Opium smokers in the East End of London, 1874. From the Illustrated London News, 1 August 1874
Modern addicts have a plethora of treatment resources available to them. They can draw upon years of medical knowledge and experience in the field of substance withdrawal, and enjoy the benefits of psychiatric expertise into the addict’s state of mind. Psychological and physical problems can be dealt with, and extensive support networks exist for those who wish to utilise them. Our ancestors had no such luck. Addiction was seen as a moral flaw rather than a mental and physical problem, and doctors thus tried to cure it through such profoundly ineffective methods as stern punishment and prayer. Many addicts were confined to ‘inebriate asylums’, where they received inhumane ‘treatments’ such as being strapped down and sluiced with ice-cold water. Unsurprisingly, these had very little effect upon the problem. However, when the addict returned to their substance of choice after release, it was put down to entrenched moral degeneracy rather than to failure on the part of the treatment.

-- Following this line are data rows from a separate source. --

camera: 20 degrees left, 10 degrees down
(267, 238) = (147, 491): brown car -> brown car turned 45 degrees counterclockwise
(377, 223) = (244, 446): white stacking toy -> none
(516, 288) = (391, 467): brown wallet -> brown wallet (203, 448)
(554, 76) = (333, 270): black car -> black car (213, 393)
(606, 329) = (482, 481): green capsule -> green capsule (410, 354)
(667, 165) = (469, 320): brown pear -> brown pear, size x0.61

It was only when the wealthy and influential began to seek surreptitious treatment for their addictions that substance abuse treatment became an area of serious scientific study. More humane ‘drying out’ houses for the rich were established, where they could go through medically supervised withdrawal. However, it was not until the 1960s that drug addiction treatments began to comprise more than just seeing an addict through the stages of withdrawal, and it is only very recently that some breakthroughs have been made in understanding the science of addiction.